143467  Link to this entry 
Written about Friday 2004-02-13
Written: (7377 days ago)
Next in thread: 148256

I've been thinking that lately there is not enough for people to live for, including me. I figure that the best thing to live for is another person, mainly a sweetheart or someone you can think of as a very close friend. I have my guy that I want to live for, mainly because he doesn't like people who try to commit suicide, lol. Anyway, he is such a cutey and so sweet too, but he is also an asshole and, I think he maybe, a druggy. I wouldn't go out with him tho, it would never work between us and he has already agreed with that theory.

86106  Link to this entry 
Written about Sunday 2003-10-19
Written: (7494 days ago)

Holy cow this is such a tiring day. There is nothing to do and I wish that I could have gone swimming lastnight to talk to a couple of friends rather than sit at home and pretend that everything is fine and dandy. I couldn't go swimming because my bloody bowels are acting up, again. I don't know whether or not I am going to have the runs or if my shit is going to come out solid or if it is going to come out at all. Everything is so confusing and mind boggling, I feel like I am in a dream where nothing is going to make sense for the longest time and the world is tilting every which way possible. This is so abnormal, I have not felt this way for quite a long while and I wish that I had someone whom I could lean against like I have in my dreams. I sometimes imagine that I am reaching back and someone takes my hand warmly in their's. How bloody stupid of me to think that that would ever happen, no one really cares about me and that is finale.

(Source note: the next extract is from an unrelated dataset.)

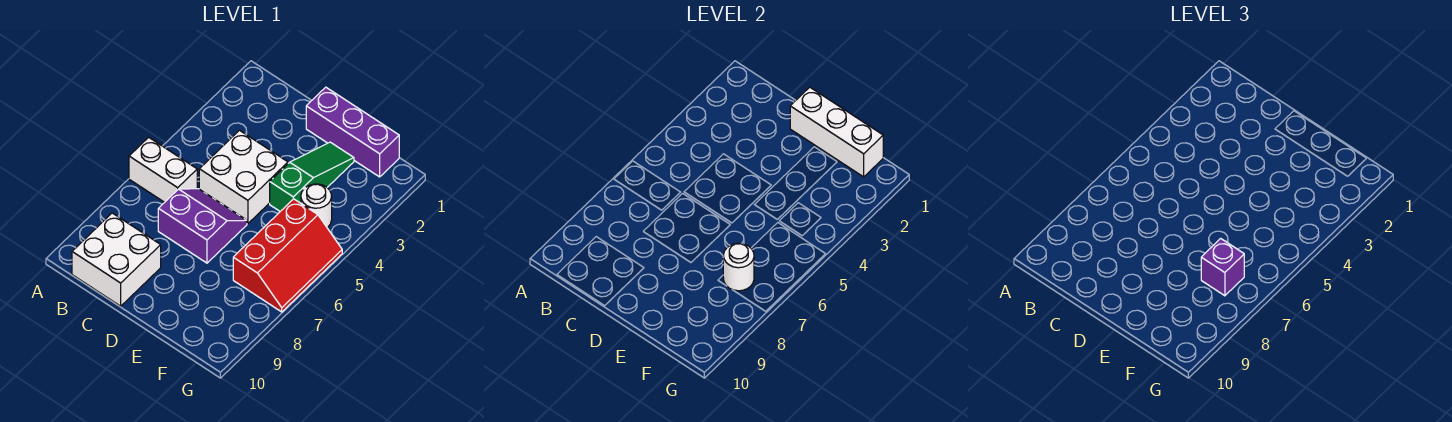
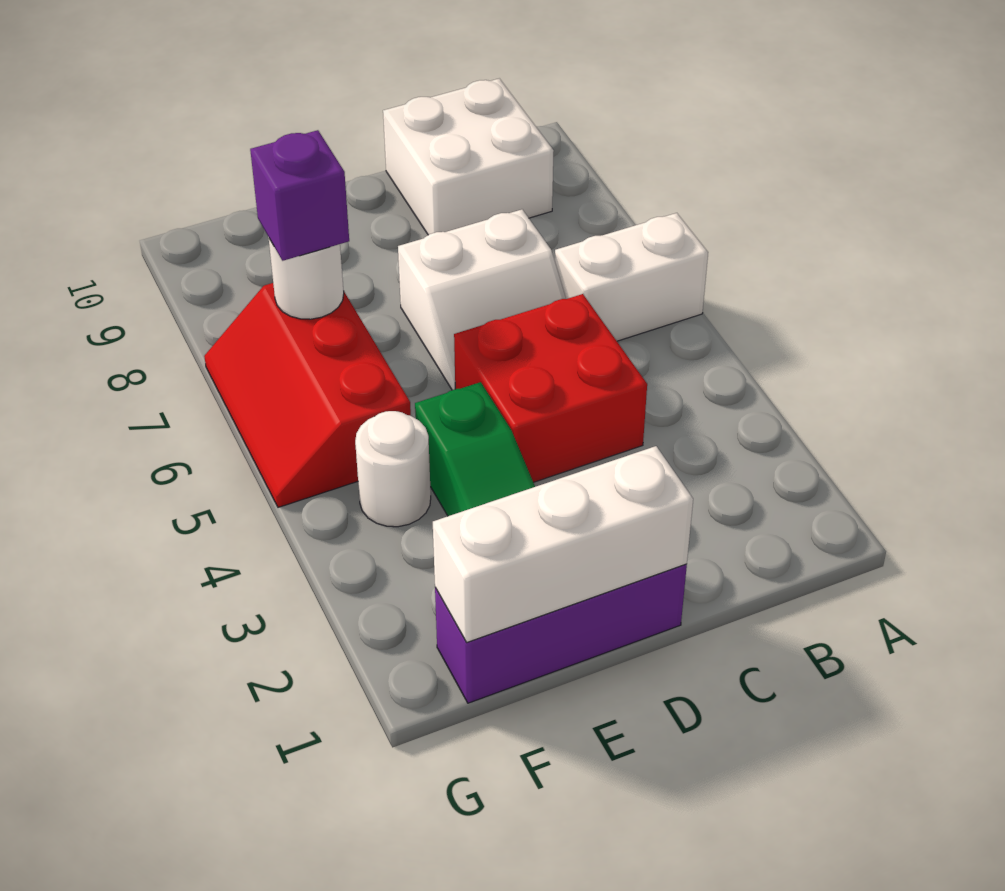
white brick C4:D5 level 1 -> red brick C4:D5 level 1
purple slope C6:D7 level 1 top 7 -> white slope C6:D7 level 1 top 7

21491  Link to this entry 
Written about Wednesday 2003-04-16
Written: (7680 days ago)

When the sky literally turns red then that is when I shall be leaving for for me there is no rest. I can not sleep during the day and when I do manage it is as if I have gotten no rest. There is no rest for the wicked.

21294  Link to this entry 
Written about Tuesday 2003-04-15
Written: (7681 days ago)

I can't believe that so much has happened in 4 days and though there are consequences, those consequences have consequences. Every action has a consequence and every consequence has a consequence.

20846  Link to this entry 
Written about Sunday 2003-04-13
Written: (7683 days ago)

Today, April 13, 2003, is the day that my sleep over ends. I have watched a movie but I can't seem to be able to let my friend go for some reason. She is allergic to my cat. I have been sad for many days now and I don't know why, everything just seems a little crazy. I can't concentrate on shit for all that I am worth.

12527  Link to this entry 
Written about Monday 2003-03-03
Written: (7724 days ago)

I'm so tired that I can still barely keep my eyes open. I barely got any sleep lastnight and am wishing that it had not happened that way. I have been trying to work on my homework but I don't have everything that I need to even start working on it. I keep burning insence because it helps me relax and be able to think. It is my physical anchor/leverage in this world, it keeps me living. But it is not a good idea to keep burning them.

12372  Link to this entry 
Written about Sunday 2003-03-02
Written: (7725 days ago)

Last night I actually slept and awoke feeling groggy and more tired than usual but feeling rested. I had a dream but I can't remember much of it, which is probably a good thing. Dreams come and go like the wind, the sun and the moon but they last a long time.

12294  Link to this entry 
Written about Saturday 2003-03-01
Written: (7726 days ago)

, guy. Near the stories end I had my head resting on his hip. At the end, we were all asleep and I was right behind him with my arms around him. In the morning I awoke to find that he was gone. I headed for the kitchen and found a girl that looked like me with long hair. A little later I was sitting in this strange room with the guy right infront of me. We were talking about the story which we both assumed was our past from some time ago. We discussed a lot like why I had to kill him instead of him just killing me. I had to awaken by them so he asked for my name and I gave it just before I had awakened.